Dear Friends,
I’m sharing a short story. This is from a collection called A Sketchbook. At the partner site,
, has a really smart essay on college and sports.Best,
Sam
MOMENT IN THE SUN
Like just about everybody I knew, I had started off being a creative — wanting to be an artist and nothing but that — and then drifted inexorably into some adjacent field, in my case producing, which was a very popular refuge for artists. It had many consolations in it of course. Besides the obvious — the solvency, the actually physical, pleasurable sinking sensation of giving-in — there was the shrewd sense of being among the pragmatic. I remember being at a film shoot, seeing, on the one hand, the pristine shot that had been fussed over endlessly by the director, the props person, etc, so beautiful, so well-lit, and then turning around and seeing the jumble behind the camera, all the pieces of equipment, the coffee cup, the sandwich wrappers, the PAs in their sweatshirts — and that’s mine, I thought with great pride, that’s my achievement, and that was really the hard part, the money, the logistics, the engine room, the nerve center of the operation; the stuff that actually ended up on camera was, in an important sense, ornamentation. “Everything is producing,” producers said solemnly to one another — and had the pleased purr of successful shopkeepers chatting in the evening, the feeling that they were the ones with access to the ground truth of things.

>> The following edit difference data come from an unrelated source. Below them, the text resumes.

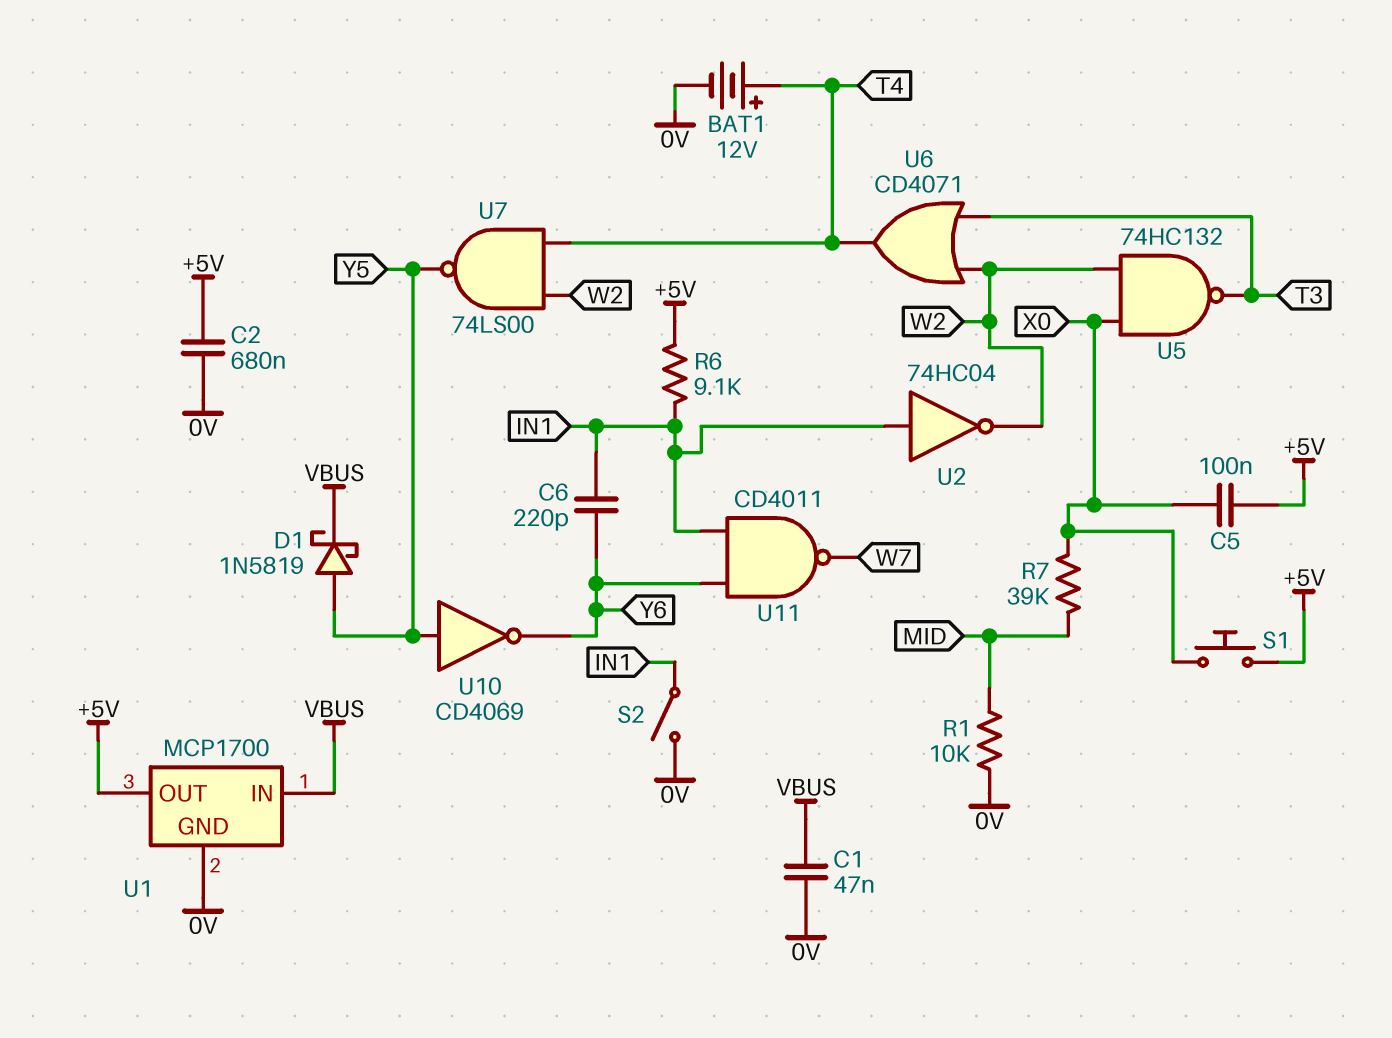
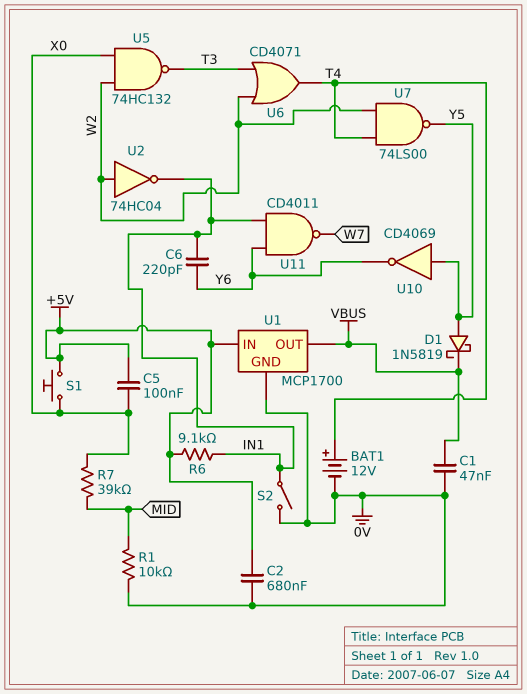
U1 pin IN: VBUS -> +5V
U1 pin OUT: +5V -> VBUS
U2: NOT 74HC04 (in IN1, out W2) -> NOT 74HC04 (in W2, out IN1)

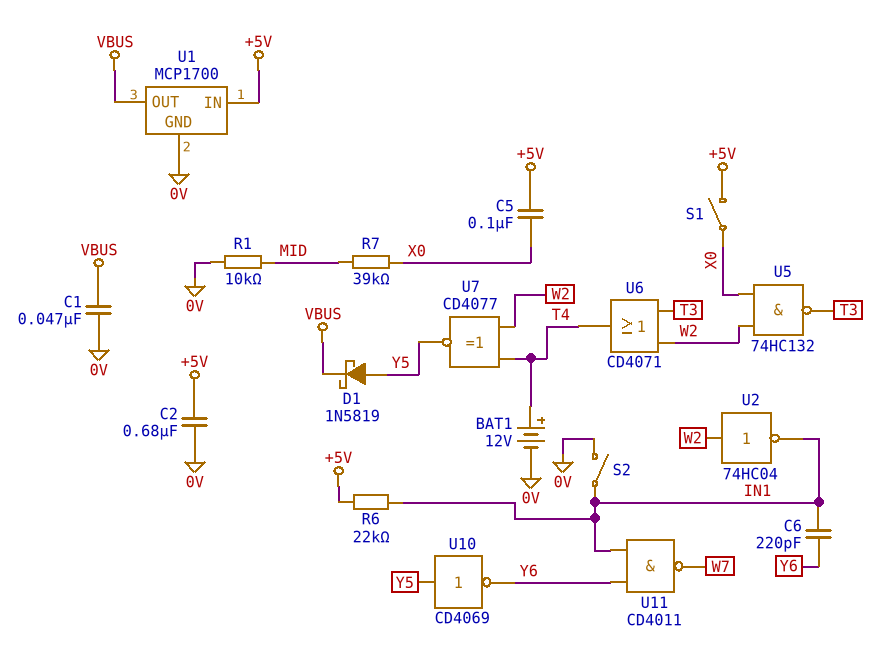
R6: 9.1k (+5V, IN1) -> 22k (+5V, IN1)
S1: button (+5V, X0) -> switch (+5V, X0)
U7: NAND 74LS00 (in T4, in W2, out Y5) -> XNOR CD4077 (in T4, in W2, out Y5)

Most pleasant of all was the camaraderie with the crew guys. When I had started out, as an overeducated creative, they had been the ‘techs,’ the ‘grunts,’ part of another species. It didn’t do to wonder too much about how all their machines worked or what they did — it was enough that the techs knew. And now that I’d crossed over, I got to participate, to some degree, in the general contempt that the crew guys had for the writers, the actors, most of all the directors. It was just amiable chatting while I did the gear checkout or offloaded media, the snug sensibility of people who were going to do well no matter what happened — on the kinds of creative projects I worked on, the crew guys were the only ones who made any money — and, just to pass the time, were curious for the gossip about the ones who were really trying to do something.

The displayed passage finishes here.